Wanting to see just how long a major company would make him wait, one man stayed on the line for nearly an entire day.
Peter Orfanidis may have made telephone history.
“You wouldn't believe it but I was on hold for 22 hours with my telco, and I think it’s a world record,” he said.
More stories from Today TonightOrfanidis was left on hold by Vodafone, and waited for 1327 minutes all up.
“I just kept waiting and waiting and I thought ‘this is ridiculous, its been over an hour’. I just left my phone by my side on loudspeaker, and just waited to see how long it was going to take for them to answer the call.”
Orfanidis has cold hard proof: when he gave up and hung up after 22 hours on hold, he took a photo of his phone.
Vodafone were left stunned by the appalling service.
“They just couldn't believe it and offered me a discount on the next few months on my service, because it shouldn’t have happened,” Orfanidis said.
The shameful fact is that the waiting game is widespread.
At least 100 telco customers have each waited on hold for nine hours.

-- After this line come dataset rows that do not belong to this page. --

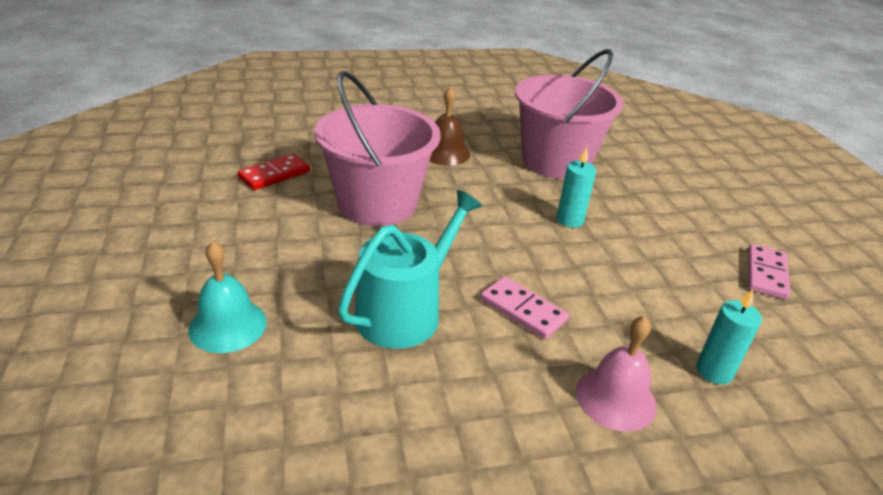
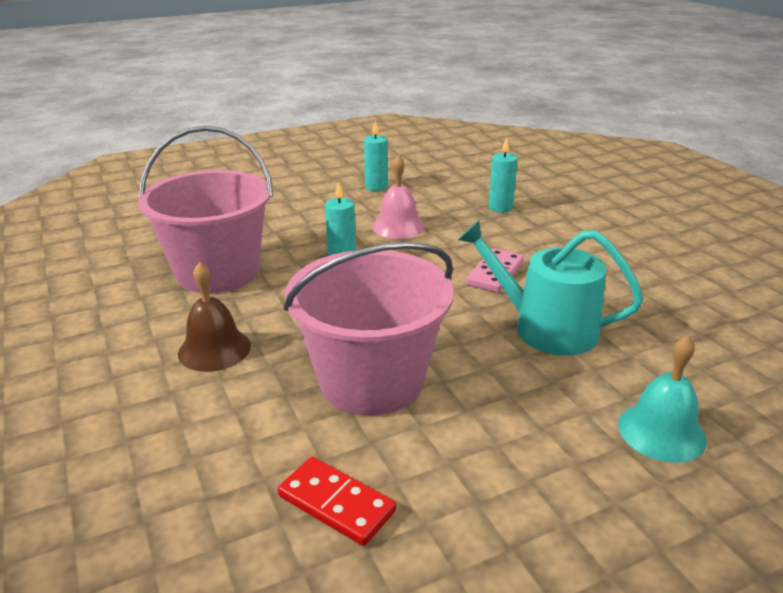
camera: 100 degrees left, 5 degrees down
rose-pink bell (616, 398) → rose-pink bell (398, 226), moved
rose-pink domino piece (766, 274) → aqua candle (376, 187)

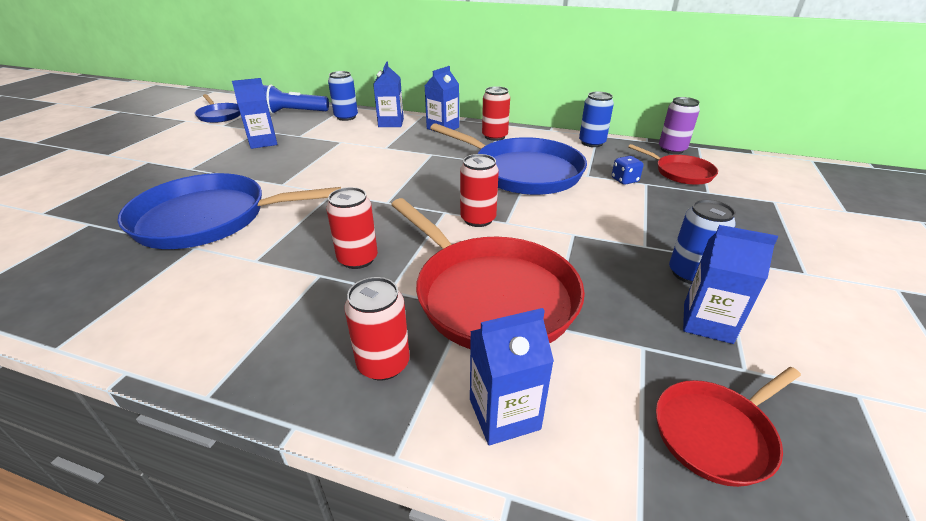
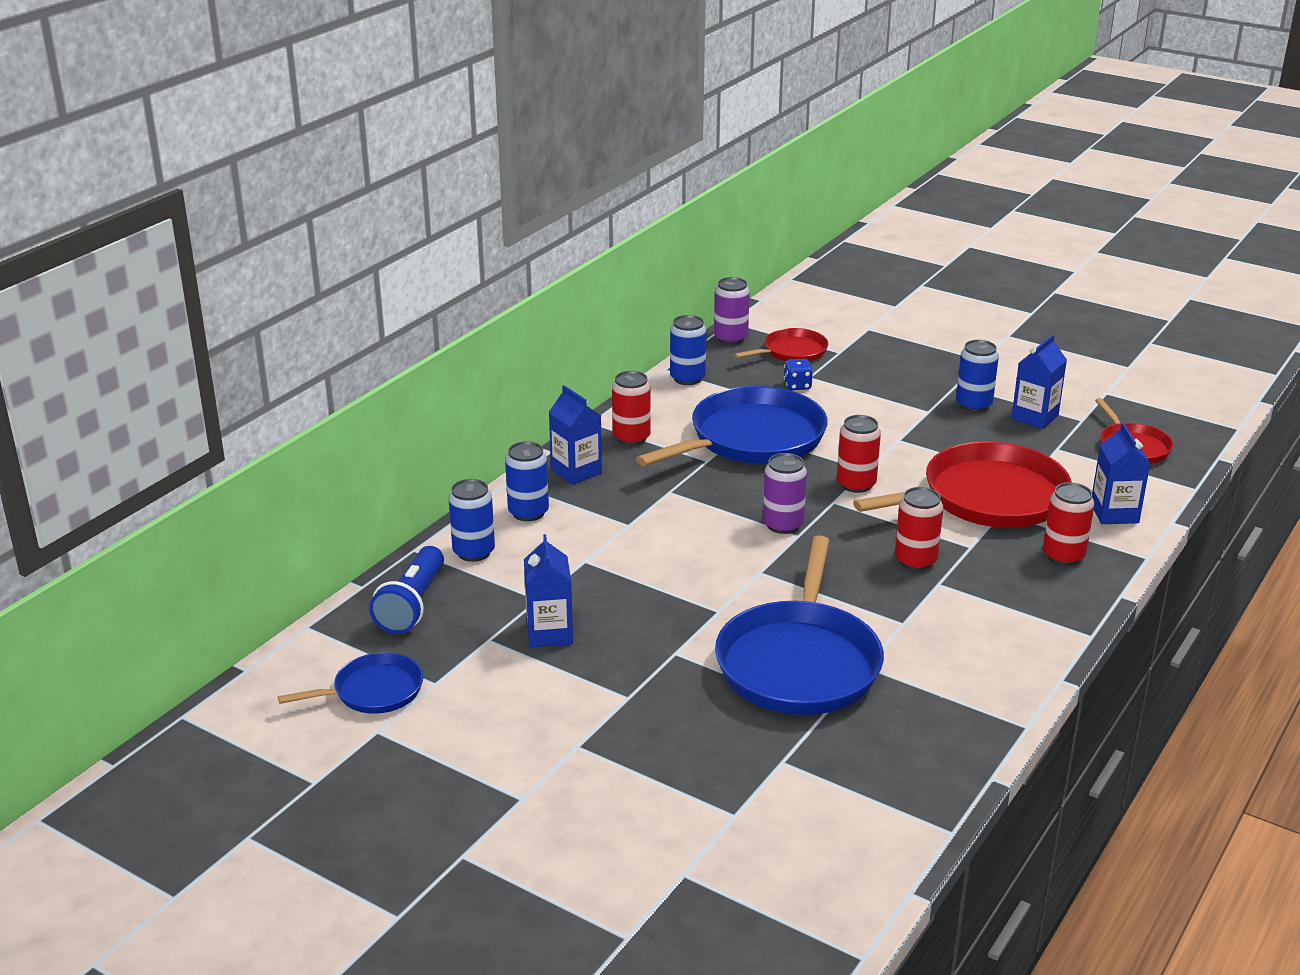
camera: 75 degrees left, 5 degrees down
- → violet tin (783, 525)
blue carton (391, 123) → blue tin (528, 512)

Collectively they lost 900 hours, and a third of all telco customers spent about six hours trying to resolve problems.
Michael O'Neal is another unhappy telco customer.
“Over a period of three weeks and it took over 30 hours of me trying to get some sort of solutions, but it was a problem they could not fix,” he said.
Hand-balled from one Optus department to another, his head was spinning, and no solution was ever found for why he had hopeless phone reception.
After thirteen years of Optus loyalty, he was advised by customer service to go to Telstra.
Therese Corbin from the Australian Communications Consumer Action Network sees such a lack of service as completely unreasonable.
“ We actually think that the industry is counting on consumers giving up,” she said.
The 170,000 complaints about telcos’ customer service land on Telecommunications Industry Ombudsman Simon Cohen's desk.
“ Its clearly not acceptable for customers to spend excessive periods of time trying to solve their complaints. Our view is that if consumers can be put through to the right department first time, their problems can be sorted very quickly,” Cohen said.
Within the past twelve months, when it comes to being the worst at keeping us waiting, Vodafone came in first, followed by the NAB, Qantas, Internode and St George bank, according to Customer Service Benchmarking.
Average waiting times – worst offenders:- Vodafone - 199 seconds
- NAB - 192 seconds
- Qantas - 190 seconds
- Internode - 188 seconds
- St George Bank - 186 seconds
The best for service in that time were AAMI, followed by Budget Direct, Plan, Subaru Customer Relations and Aurora Business.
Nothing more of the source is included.